I’m beginning to think that I’ve past the point of no return. I have entered the sweet spot of enjoying my freedom living the single life. Trust me it takes a lot to get here but I’ve finally settled into the acceptance of being alone without feeling lonely. The realization that you can have a fulfilling happy life without a partner. Letting go of the narrative that we’ve been brainwashed to believe that you aren’t complete without being in love. Not caring about the looks of pity and disillusionment from family and friends that can’t understand why you’re still single. After all these years of unsuccessful attempts to find my soulmate, I’m throwing in the proverbial towel. I’m not giving up on finding love necessarily, I’m just giving up the need to have it.

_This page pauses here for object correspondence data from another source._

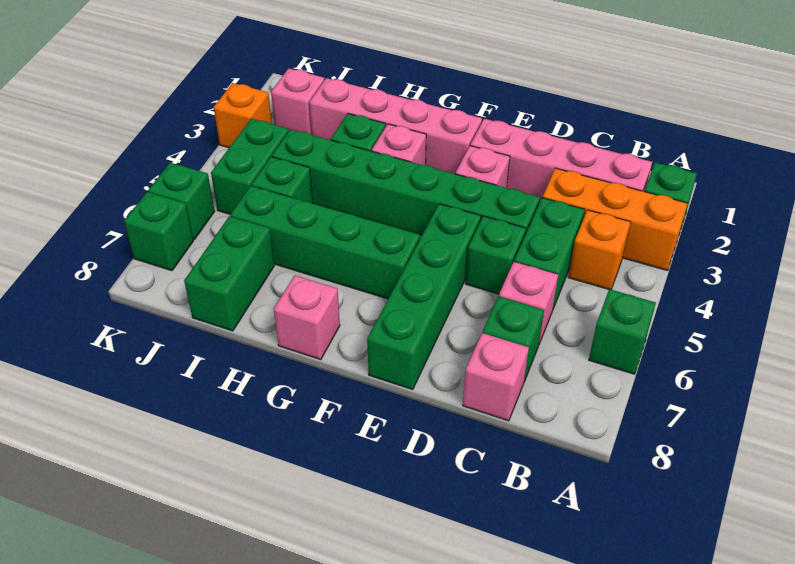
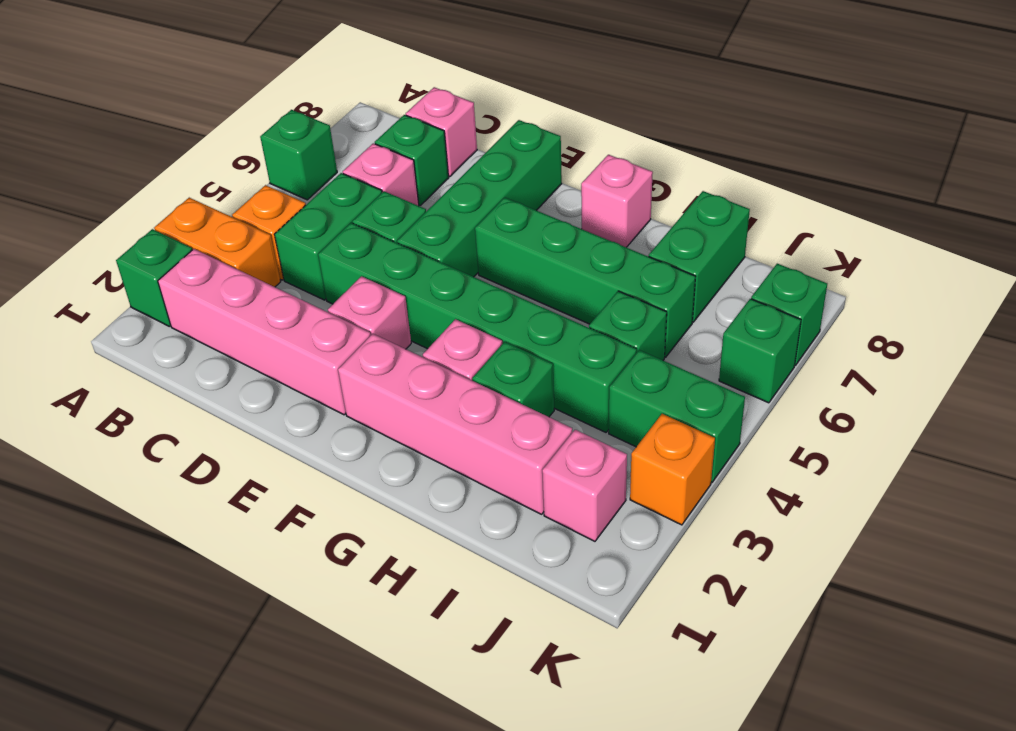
orange brick A3:C3 level 1 -> orange brick A3:B3 level 1
green brick J4:J5 level 1 -> green brick J4:K4 level 1

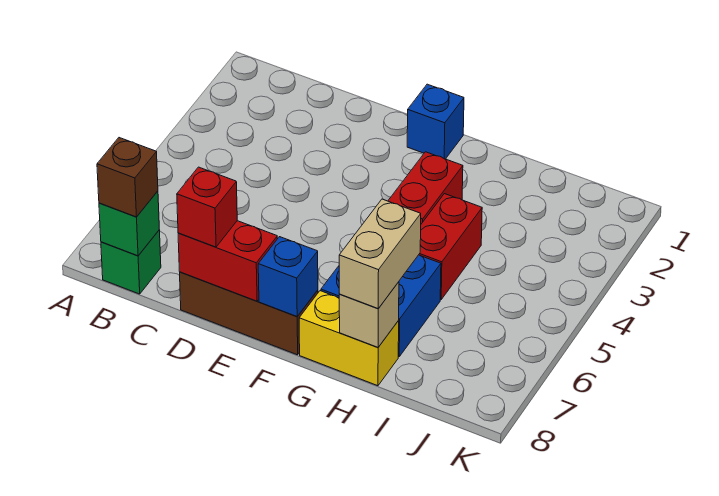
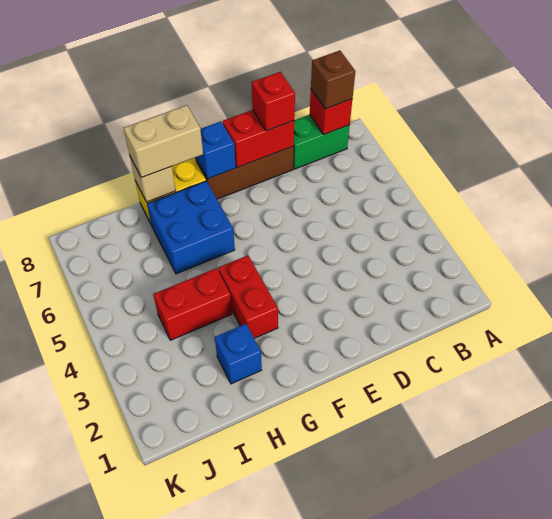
green brick B8 level 1 -> green brick B8:C8 level 1
green brick B8 level 2 -> red brick B8 level 2
blue brick F1 level 1 -> blue brick H2 level 1
red brick H4:H5 level 1 -> red brick H4:I4 level 1
tan brick H7:H8 level 3 -> tan brick G8:H8 level 3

Sure, I want to find love someday, but I don’t desperately need it. I don’t think I ever did. Let’s face it, men can be a royal pain in the ass! I’m kidding of course but to be fair, so can women. It’s not directly correlated to a particular gender—it’s actually tied to relationships in general. If romantic relationships were like our friendships, we would be so much better off.
Hear me out on this one—you don’t expect your friends to spend every waking second of the day thinking about you, spending time with you, texting you, or thinking up ways to please you. Yet, when we enter into a relationship that’s exactly what we expect. It’s like the world now has to now revolve around this person and you have eat, sleep, and breathe their very existence. It’s very unhealthy when you think about it. I wonder who made up the rules to this psychotic behavior.
Suddenly, you like a person romantically, so your whole life has to come to a halt, and you now obsess about when this person is going to show you some attention. It’s sick really. I don’t need my loved ones to constantly be glued to my side, calling me, or sending me text messages, yet that’s exactly what happens when you start dating someone.
The truth is I’m good all by myself and unlike in the Ne-Yo song I’m quoting, I’m not willing to believe that a man “can make me better” especially not at the expense of my own independence. I think society has tried to indoctrinate us by putting unrealistic “relationship goals” in all these love songs, Disney movies and Rom-Coms. We have consumed and digested these social norms our entire lives and when you meet someone, you transfer that dogma into your relationship. I’m one hundred percent guilty of this myself. I may be aware of it and it’s toxicity but it doesn’t mean I won’t still do it. It’s like it’s embedded in our DNA.
Honestly, I think it’s’ my unrealistic expectations that have been preventing me from finding someone. No one is ever good enough because I want the fantasy of the perfect man that doesn’t exist. That being said, I’m not going to just accept the complete assholes I’ve dated in the past and lower my standards—I’m just not going to put so much weight into believing someone can make me happy. I have to be happily single first. I see too many women (and sometimes men) that get caught in the mental trap believing that they can’t truly be happy unless they are in a relationship. May I remind you of the time you were in a relationship and that person actually made you absolutely miserable?! Fear of being alone is what makes people stay in broken marriages and toxic relationships. We have to look past our fear and realize that we will be absolutely fine without being in a relationship.
It’s not until you’re in the relationship with the right person that can fulfill your emotional needs that you will be truly happy. Until then, you have to be happy without that person. In order to do that you have to deprogram those beliefs you hold that you can’t be happy until you find that person. Do you follow me? You actually have to surrender the “needing”. Having beliefs that you “need” a partner sends energy out that is actually quite desperate and will prevent you from attracting the right partner. You can want a partner but you don’t need a partner to find happiness. Once you practice this mindset shift, you can start to feel the difference in your life.
Very few people go throughout their life without finding love, so just trust that it will happen without trying to force it. Surrendering your need while still holding space for your wants is a healthier place to be. That is when you’ll attract that love that you desire.
I understand we are hard wired to find a deeper connection with another person but it doesn’t mean we have to be desperate to find it. It also doesn’t mean we have to give up our independence when we do. Finding balance is the key to everything in life. Balancing our needs and wants no matter where we are in our lives and accepting that no matter what we are going through it is teaching us something we have to learn in order to grow. We won’t learn anything if we have attachments to toxic relationships that throw us off balance. If we allow a person in our life that doesn’t consistently make us happy then what’s the point of having them in our lives at all?
We are better off alone than living with someone who makes us feel unloved. I have come to realize that I will be just as happy single as I will be when I’m in a relationship. Being in a relationship is not a guarantee of happiness. When the butterflies go away and the problems arise (and they always do), the feelings of happiness will only be found within yourself. Don’t fool yourself into thinking that finding someone is going to fix everything. You have to fix it before you find them. All you have to do is accept your life for what it is right in this very moment and trust that love will come to you when the time is right. Working on healing those old demons that tell you you’re unloved or unlovable is the only way to get there. Work on the relationship you have with yourself and that will bring you closer to what you want instead of what you think you need.